His NJIT professors noted that Joseph was not only bright and industrious -- this semester for instance he’s taking 8 classes -- but amicable and outgoing, a team player who enjoyed tutoring his fellow students. Students respect him for his intellect and like him for his generosity. He’s done so well in IE that he’ll soon begin taking graduate-level classes. Those courses, offered through the BS/PhD program, will count towards his doctorate, a degree that Joseph is determined to get. 

He’s also involved civically at NJIT.  He is the director of Programs and Membership for the Institute of Industrial Engineer’s student chapter, and belongs to the Society of Hispanic Professional Engineers (the group, known as SHPE, helps Hispanic students excel in engineering, math and science). He is also in the process of joining Lambda Sigma Upsilon, a Latino fraternity at NJIT.

Joseph is also a talented researcher.  Under the direction of Professor Golgen Bengu, he’s researching ways to make NJIT’s Computer Help Desk more efficient. He’s doing a second research project, guided by Professor Layek Abdel-Malek, whose aim is to help retailers better control their inventories.  Recently, recognizing Joseph’s myriad successes, the Newark College of Engineering named him its Outstanding Industrial Engineering Senior – the highest honor the college bestows.

This summer, Joseph will intern at Intel, the world's largest semiconductor company. He’ll work in Intel’s Arizona office, where he’ll focus on fulfillment, planning and logistics.  He’ll travel to Intel’s West Coast offices, helping Intel become more efficient in planning and logistics -- a job he’s ideally suited for. Wal-Mart Stores and Texas Instruments offered him summer internships, but he opted for Intel, where he can best call upon his life-long love of efficiency.  If at the end of the internship Intel offers him a full-time job, he says he’ll take it. But he will continue to study, in the evenings, for his doctorate.

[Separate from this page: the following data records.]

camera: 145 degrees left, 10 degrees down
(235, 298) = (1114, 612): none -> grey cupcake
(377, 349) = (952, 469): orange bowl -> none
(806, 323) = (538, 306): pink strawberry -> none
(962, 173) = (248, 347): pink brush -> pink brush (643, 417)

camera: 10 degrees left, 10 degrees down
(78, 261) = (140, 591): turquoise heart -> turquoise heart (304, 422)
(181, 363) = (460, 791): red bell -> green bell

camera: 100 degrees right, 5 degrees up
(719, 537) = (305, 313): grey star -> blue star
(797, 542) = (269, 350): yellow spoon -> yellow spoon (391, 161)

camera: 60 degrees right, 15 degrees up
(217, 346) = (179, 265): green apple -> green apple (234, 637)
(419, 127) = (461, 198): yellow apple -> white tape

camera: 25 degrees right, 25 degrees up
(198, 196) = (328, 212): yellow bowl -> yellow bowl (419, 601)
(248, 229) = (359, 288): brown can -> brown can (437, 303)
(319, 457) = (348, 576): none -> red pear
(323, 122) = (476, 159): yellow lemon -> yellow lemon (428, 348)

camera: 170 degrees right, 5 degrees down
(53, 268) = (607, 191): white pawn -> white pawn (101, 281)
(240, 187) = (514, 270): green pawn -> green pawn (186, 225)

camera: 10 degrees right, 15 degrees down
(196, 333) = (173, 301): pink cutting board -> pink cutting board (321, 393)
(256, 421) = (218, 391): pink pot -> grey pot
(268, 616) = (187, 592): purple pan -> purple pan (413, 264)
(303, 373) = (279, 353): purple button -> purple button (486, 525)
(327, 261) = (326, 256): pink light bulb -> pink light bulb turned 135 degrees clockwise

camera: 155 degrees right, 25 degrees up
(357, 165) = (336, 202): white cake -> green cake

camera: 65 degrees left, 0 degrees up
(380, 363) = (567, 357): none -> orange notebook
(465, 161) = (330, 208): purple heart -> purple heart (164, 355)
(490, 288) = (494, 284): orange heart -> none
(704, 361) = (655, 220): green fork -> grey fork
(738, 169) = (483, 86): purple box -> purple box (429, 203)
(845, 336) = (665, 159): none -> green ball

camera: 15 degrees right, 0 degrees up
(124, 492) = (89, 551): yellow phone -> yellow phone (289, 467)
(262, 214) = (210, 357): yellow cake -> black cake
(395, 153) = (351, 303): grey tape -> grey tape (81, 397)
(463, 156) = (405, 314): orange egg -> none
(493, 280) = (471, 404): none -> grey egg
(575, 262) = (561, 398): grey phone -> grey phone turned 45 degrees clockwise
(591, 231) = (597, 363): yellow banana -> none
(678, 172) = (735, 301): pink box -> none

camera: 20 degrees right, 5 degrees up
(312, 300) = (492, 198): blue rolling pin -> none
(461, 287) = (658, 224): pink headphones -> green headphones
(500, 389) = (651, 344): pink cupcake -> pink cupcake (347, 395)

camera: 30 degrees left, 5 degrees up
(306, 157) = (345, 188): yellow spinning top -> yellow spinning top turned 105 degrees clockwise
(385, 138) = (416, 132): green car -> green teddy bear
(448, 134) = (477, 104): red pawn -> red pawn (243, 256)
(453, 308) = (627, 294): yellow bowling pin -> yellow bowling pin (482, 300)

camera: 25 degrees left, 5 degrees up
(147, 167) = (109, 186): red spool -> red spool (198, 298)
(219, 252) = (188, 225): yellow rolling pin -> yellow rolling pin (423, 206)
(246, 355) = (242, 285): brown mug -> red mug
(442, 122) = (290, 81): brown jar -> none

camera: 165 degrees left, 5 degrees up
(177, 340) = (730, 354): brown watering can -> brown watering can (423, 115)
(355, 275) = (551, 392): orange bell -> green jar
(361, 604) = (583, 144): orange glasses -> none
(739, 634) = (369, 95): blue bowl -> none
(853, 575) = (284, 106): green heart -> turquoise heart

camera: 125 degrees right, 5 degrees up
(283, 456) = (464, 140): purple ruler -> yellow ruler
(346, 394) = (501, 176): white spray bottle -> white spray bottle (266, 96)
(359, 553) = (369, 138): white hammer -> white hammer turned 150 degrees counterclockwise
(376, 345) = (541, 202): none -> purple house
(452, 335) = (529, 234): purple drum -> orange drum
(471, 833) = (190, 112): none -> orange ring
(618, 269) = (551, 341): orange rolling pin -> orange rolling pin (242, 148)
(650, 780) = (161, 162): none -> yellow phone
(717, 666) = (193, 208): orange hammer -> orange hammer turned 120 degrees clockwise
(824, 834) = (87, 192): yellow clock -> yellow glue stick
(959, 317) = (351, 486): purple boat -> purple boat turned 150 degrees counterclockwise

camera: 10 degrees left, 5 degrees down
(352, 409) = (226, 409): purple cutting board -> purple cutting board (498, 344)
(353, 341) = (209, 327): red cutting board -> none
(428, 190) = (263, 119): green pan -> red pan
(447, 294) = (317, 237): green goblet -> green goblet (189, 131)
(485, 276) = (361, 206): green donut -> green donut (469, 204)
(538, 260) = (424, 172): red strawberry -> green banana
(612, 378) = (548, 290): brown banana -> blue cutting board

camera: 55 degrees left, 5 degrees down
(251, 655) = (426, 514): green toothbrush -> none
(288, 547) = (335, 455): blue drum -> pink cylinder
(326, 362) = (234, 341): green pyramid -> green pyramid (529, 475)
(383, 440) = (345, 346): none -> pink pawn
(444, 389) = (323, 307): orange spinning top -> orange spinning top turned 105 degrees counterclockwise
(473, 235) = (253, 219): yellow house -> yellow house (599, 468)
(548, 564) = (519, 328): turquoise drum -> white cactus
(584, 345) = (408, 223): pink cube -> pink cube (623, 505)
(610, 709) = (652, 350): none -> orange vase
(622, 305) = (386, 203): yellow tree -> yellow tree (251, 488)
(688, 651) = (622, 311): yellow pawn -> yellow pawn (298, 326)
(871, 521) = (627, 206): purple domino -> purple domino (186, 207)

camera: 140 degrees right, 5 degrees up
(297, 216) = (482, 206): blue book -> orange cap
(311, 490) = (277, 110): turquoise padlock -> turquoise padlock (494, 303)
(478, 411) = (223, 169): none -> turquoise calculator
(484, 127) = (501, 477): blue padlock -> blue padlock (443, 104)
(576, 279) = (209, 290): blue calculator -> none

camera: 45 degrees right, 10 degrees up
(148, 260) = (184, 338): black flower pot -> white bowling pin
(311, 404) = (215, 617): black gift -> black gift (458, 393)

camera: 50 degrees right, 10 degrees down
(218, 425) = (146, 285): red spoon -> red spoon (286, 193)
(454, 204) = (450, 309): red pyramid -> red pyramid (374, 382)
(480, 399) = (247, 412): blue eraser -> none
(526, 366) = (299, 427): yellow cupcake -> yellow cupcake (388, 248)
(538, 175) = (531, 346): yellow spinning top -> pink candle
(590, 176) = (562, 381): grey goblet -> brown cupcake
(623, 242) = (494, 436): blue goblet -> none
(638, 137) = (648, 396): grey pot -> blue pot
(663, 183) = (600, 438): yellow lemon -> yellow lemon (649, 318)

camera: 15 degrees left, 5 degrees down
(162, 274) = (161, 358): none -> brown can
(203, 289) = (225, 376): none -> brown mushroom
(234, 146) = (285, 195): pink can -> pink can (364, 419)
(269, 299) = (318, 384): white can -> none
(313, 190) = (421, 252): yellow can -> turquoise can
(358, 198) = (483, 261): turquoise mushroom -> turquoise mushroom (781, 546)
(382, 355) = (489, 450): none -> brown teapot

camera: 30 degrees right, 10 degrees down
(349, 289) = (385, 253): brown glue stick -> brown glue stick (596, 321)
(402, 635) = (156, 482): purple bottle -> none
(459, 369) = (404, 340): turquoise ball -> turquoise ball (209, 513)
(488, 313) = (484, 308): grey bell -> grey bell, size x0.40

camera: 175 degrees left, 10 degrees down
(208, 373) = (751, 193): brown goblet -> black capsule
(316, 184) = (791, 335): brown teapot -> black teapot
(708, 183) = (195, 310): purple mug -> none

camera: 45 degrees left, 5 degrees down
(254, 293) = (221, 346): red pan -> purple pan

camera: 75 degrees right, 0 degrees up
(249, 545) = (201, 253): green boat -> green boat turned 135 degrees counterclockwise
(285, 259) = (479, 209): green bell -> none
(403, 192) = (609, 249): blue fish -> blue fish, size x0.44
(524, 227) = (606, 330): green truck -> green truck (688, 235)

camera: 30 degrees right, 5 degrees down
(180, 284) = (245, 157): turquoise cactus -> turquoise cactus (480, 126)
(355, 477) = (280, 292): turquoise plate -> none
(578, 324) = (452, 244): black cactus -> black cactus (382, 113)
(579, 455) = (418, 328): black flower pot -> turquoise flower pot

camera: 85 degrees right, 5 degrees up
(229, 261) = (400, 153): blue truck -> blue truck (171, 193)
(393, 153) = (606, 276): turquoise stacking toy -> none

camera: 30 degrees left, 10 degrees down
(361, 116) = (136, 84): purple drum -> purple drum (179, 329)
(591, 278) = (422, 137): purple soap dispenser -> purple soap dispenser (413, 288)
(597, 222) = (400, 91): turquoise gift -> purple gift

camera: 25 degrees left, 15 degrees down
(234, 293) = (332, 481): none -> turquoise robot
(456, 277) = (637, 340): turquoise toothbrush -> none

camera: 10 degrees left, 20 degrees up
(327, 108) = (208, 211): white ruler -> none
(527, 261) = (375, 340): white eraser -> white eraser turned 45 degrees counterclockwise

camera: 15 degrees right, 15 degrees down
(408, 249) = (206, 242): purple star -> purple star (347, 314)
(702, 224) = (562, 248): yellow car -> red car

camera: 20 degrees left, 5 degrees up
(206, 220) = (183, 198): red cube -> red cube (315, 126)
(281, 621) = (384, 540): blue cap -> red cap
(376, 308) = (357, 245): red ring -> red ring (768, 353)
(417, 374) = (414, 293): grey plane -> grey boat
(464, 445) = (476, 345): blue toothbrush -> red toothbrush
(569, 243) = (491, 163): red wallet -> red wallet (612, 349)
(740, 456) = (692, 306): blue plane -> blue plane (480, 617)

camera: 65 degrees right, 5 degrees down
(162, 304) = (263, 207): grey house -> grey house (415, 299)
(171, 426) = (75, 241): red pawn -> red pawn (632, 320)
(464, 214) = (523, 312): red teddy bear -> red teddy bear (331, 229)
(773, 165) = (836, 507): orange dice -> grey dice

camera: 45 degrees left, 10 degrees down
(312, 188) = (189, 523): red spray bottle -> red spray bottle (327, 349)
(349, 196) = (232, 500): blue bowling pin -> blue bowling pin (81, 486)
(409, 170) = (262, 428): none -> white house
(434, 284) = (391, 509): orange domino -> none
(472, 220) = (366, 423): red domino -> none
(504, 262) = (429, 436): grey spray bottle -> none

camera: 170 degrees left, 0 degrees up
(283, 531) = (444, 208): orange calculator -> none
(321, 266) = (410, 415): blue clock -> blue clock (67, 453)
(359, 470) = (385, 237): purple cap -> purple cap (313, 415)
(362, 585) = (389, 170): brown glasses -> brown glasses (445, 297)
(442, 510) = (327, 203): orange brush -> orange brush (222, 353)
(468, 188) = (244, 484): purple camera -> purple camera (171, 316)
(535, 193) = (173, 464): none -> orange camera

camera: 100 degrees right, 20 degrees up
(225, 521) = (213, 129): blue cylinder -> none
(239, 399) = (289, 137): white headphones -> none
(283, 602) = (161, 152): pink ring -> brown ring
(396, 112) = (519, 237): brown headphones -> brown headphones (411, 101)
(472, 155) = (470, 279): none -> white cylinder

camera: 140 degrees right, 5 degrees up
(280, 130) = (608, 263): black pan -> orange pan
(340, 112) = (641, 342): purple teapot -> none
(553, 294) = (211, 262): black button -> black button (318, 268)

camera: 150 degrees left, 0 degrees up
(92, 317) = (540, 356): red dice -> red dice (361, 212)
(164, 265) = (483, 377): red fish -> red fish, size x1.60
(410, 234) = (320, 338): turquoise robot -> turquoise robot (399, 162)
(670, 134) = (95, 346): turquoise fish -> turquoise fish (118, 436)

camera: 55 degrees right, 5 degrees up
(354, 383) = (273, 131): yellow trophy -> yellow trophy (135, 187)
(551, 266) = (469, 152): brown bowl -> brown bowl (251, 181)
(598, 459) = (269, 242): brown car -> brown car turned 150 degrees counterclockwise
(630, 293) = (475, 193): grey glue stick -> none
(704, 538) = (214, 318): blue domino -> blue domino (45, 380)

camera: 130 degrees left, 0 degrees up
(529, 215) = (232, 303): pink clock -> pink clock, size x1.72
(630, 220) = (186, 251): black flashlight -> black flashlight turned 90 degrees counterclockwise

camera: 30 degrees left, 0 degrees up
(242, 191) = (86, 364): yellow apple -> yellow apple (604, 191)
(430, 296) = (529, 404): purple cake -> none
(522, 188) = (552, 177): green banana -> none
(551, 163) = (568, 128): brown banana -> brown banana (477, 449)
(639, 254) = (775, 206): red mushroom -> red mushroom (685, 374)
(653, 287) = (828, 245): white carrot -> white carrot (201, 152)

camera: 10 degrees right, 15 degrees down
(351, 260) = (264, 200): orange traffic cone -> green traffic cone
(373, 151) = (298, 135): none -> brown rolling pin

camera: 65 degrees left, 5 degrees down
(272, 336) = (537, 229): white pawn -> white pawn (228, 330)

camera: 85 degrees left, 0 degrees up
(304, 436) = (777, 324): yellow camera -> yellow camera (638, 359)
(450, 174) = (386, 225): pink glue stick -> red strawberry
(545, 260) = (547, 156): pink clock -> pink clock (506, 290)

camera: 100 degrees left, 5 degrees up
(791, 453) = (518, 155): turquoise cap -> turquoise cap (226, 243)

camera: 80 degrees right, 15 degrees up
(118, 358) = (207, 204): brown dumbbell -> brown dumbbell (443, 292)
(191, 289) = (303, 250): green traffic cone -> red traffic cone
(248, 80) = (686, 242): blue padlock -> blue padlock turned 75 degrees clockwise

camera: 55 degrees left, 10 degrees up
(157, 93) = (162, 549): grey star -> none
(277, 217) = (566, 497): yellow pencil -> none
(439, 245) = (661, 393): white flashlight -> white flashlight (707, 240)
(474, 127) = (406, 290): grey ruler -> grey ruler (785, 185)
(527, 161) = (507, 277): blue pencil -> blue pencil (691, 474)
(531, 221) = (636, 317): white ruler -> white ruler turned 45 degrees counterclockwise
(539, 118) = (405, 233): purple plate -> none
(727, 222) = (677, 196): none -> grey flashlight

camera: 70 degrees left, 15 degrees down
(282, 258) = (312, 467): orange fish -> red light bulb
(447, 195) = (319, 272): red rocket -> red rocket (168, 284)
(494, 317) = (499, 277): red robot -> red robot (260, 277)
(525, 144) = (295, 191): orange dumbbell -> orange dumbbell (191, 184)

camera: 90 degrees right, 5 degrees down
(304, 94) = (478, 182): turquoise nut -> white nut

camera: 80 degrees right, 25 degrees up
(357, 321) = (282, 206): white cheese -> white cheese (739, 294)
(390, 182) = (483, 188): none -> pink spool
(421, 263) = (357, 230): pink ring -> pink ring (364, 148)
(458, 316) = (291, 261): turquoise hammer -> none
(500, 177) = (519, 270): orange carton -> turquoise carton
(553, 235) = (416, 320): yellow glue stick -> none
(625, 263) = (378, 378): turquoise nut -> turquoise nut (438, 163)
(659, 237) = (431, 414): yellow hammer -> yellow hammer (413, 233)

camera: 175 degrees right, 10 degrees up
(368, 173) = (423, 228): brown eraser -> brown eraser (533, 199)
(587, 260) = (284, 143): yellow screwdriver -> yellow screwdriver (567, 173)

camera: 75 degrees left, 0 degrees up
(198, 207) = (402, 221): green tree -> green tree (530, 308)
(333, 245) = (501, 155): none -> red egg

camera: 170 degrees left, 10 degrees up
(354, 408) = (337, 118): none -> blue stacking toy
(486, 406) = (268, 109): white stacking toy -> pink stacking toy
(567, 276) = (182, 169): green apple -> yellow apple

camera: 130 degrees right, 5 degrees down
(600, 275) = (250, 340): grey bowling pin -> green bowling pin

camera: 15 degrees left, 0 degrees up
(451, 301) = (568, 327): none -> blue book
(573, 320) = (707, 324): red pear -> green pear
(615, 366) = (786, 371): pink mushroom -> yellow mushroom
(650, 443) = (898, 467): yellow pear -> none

Joseph is excited about his future – working in a field he loves for prominent company, pursuing his doctorate – and he’s grateful to the university that helped him reach his intellectual potential.

“Ever since I was a little boy,” he recalls, “my parents told me ‘a good education was the key to a successful life. Nobody can ever take your education away from you.’ I’m thankful to NJIT for giving me an education that no one will ever take away from me.”